La tercera distinción importante es de carácter cualitativo, en concreto se distingue entre el tipo de mutaciones que se analicen en el test. Como ya explicamos en las anteriores entradas básicamente hay dos tipos de mutaciones que se analizan en estos tests: SNP y STR (enlaces a los cuadros comparativos del ISOGG) y cada una de ellas es adecuada para contestar a diferentes interrogantes. En función de los objetivos de la investigación se deberá de utilizar uno u otro.
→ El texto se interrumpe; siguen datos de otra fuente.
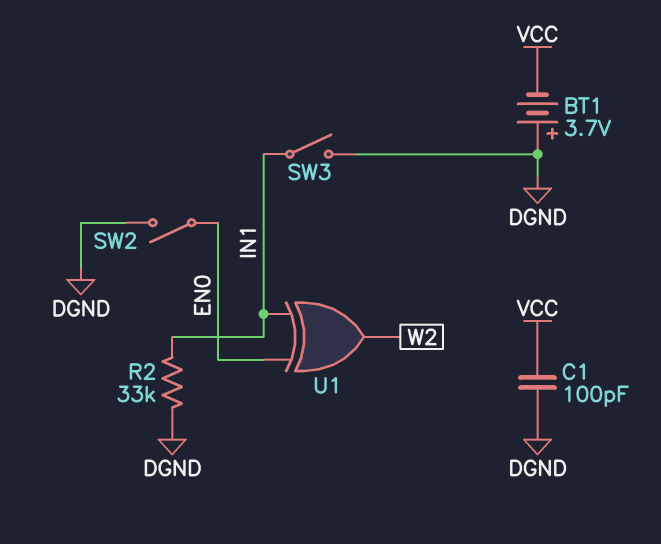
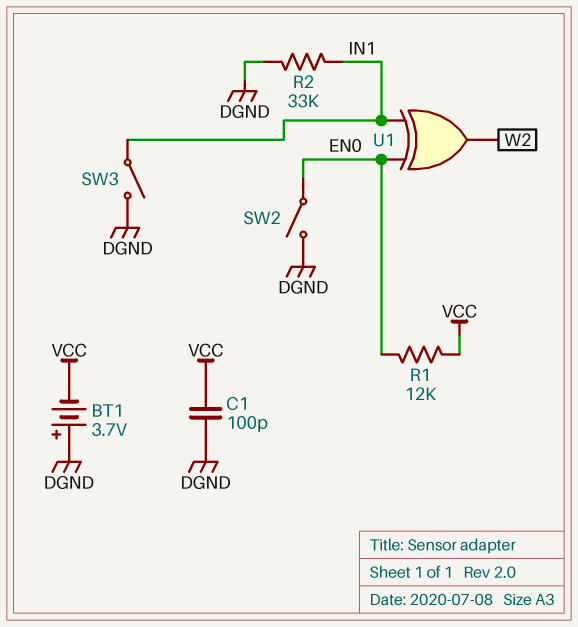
R1: none -> 12k (EN0, VCC)

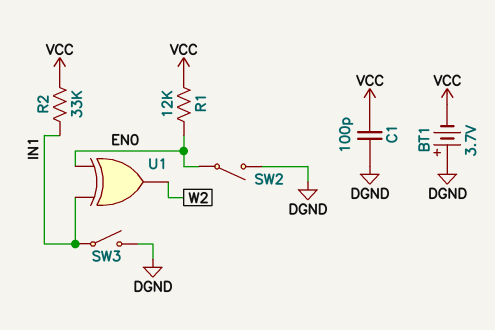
R2: 33k (DGND, IN1) -> 33k (IN1, VCC)

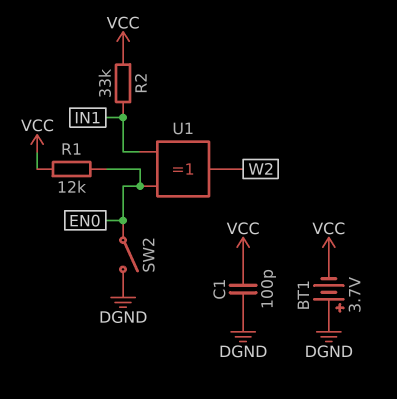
SW3: switch (DGND, IN1) -> none

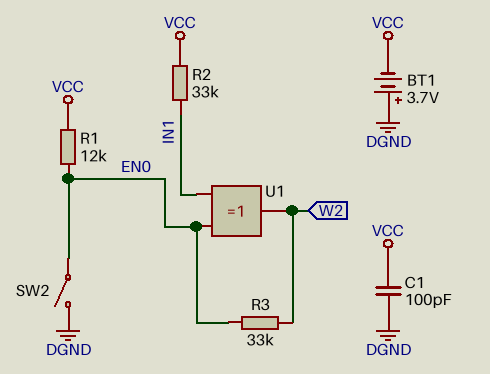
R3: none -> 33k (EN0, W2)

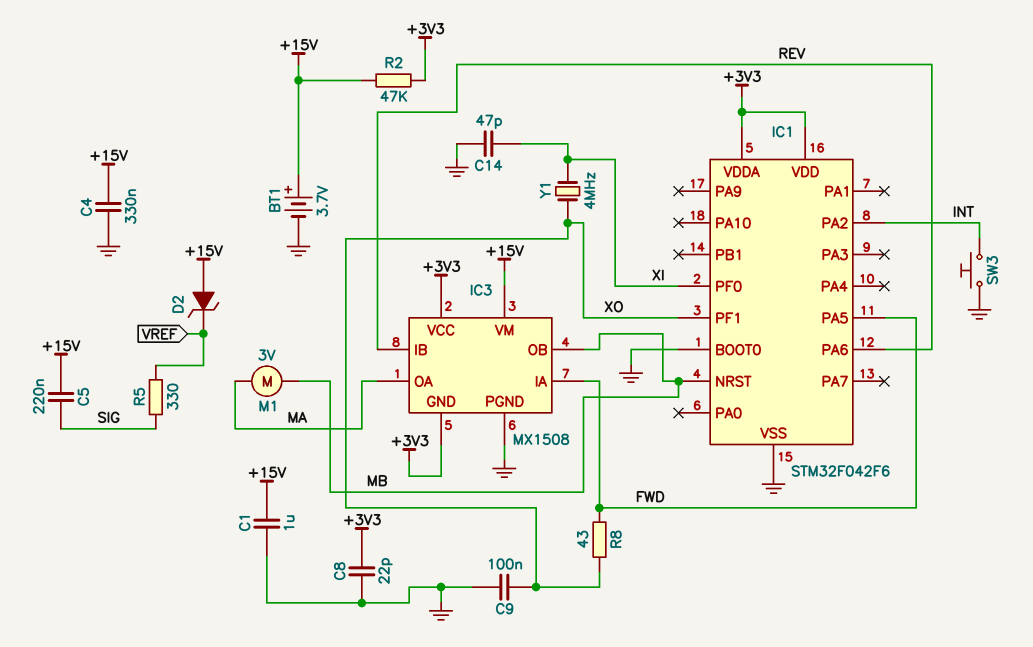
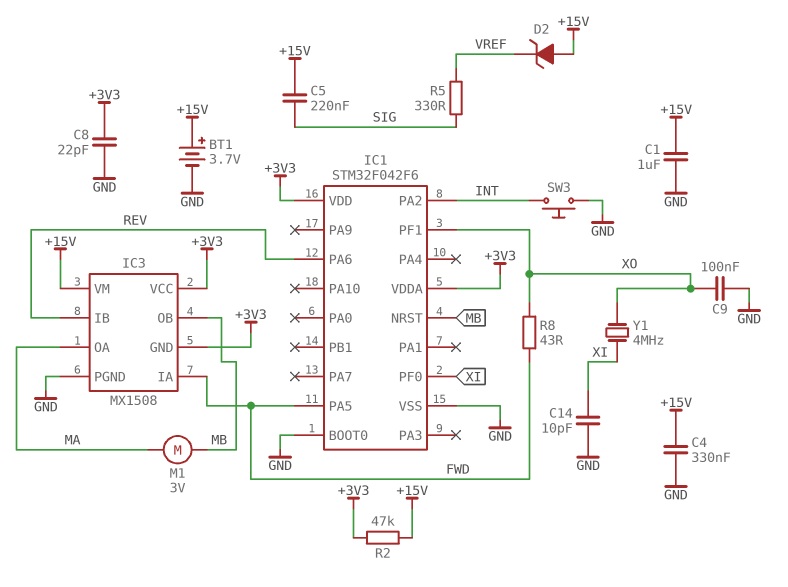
C14: 47pF (GND, XI) -> 10pF (GND, XI)

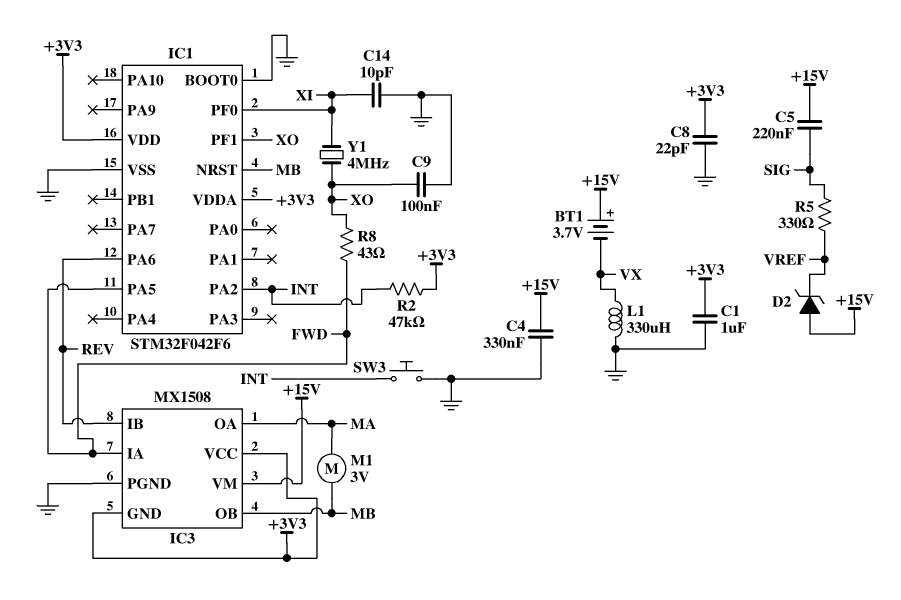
BT1: 3.7V (plus +15V, minus GND) -> 3.7V (plus +15V, minus VX)
C1: 1uF (+15V, GND) -> 1uF (+3V3, GND)
L1: none -> 330uH (GND, VX)
R2: 47k (+3V3, +15V) -> 47k (+3V3, INT)

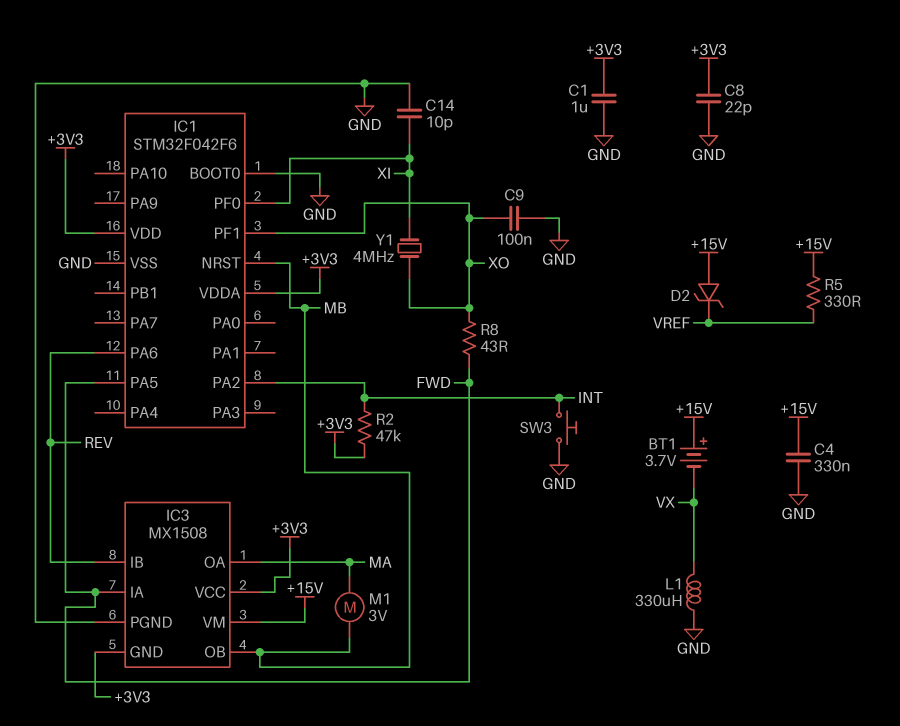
C5: 220nF (+15V, SIG) -> none
R5: 330 (SIG, VREF) -> 330 (+15V, VREF)

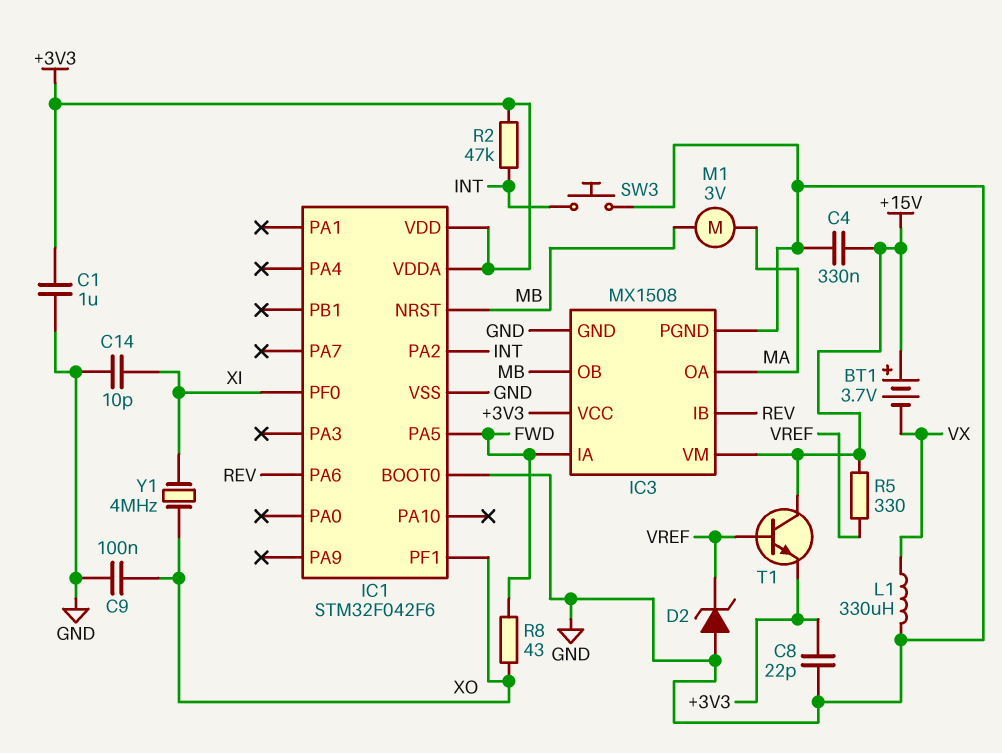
D2: zener (A +15V, K VREF) -> zener (A GND, K VREF)
IC3 pin GND: +3V3 -> GND
T1: none -> NPN (B VREF, C +15V, E +3V3)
Para no complicar las cosas más de lo necesario me voy a centrar en las dos opciones que creo más adecuadas para esta persona: Y-67 deFTDNAY-111 de FTDNA y Y-Prime de FGC. Son los dos muestreos más potentes que existen a un precio relativamente asequible.

2. El cromosoma Y.

Primero algunos parámetros básicos del cromosoma Y humano: tiene unos 58 millones de pares de bases (el 2% del material genético del macho). Obviamente un análisis de la población completa, full genome, tendría que contener estos 58 millones de pares de bases. Esta cantidad de pares de bases se utiliza para expresar (la  parte expresiva claro) unos 200 genes, 72 de ellos codificantes de proteínas. A la parte que contiene los genes que determinan la masculinidad se le llama SRY (sex determining region Y). El 95% de este cromosoma es no recombinante. A esta gran parte no recombinante se le llama NRY (non recombining region of  Y-cromosome). A la parte recombinante (recombina con el cromosoma X que es su homólogo) se le llama región pseudo-autosomal. El cromosoma Y humano no es universal. Es decir existen otros mecanismos en otros linajes biológicos para realizar la misma función que el cromosoma Y, determinar el sexo. Nos remitimos al artículo de wikipedia para más información.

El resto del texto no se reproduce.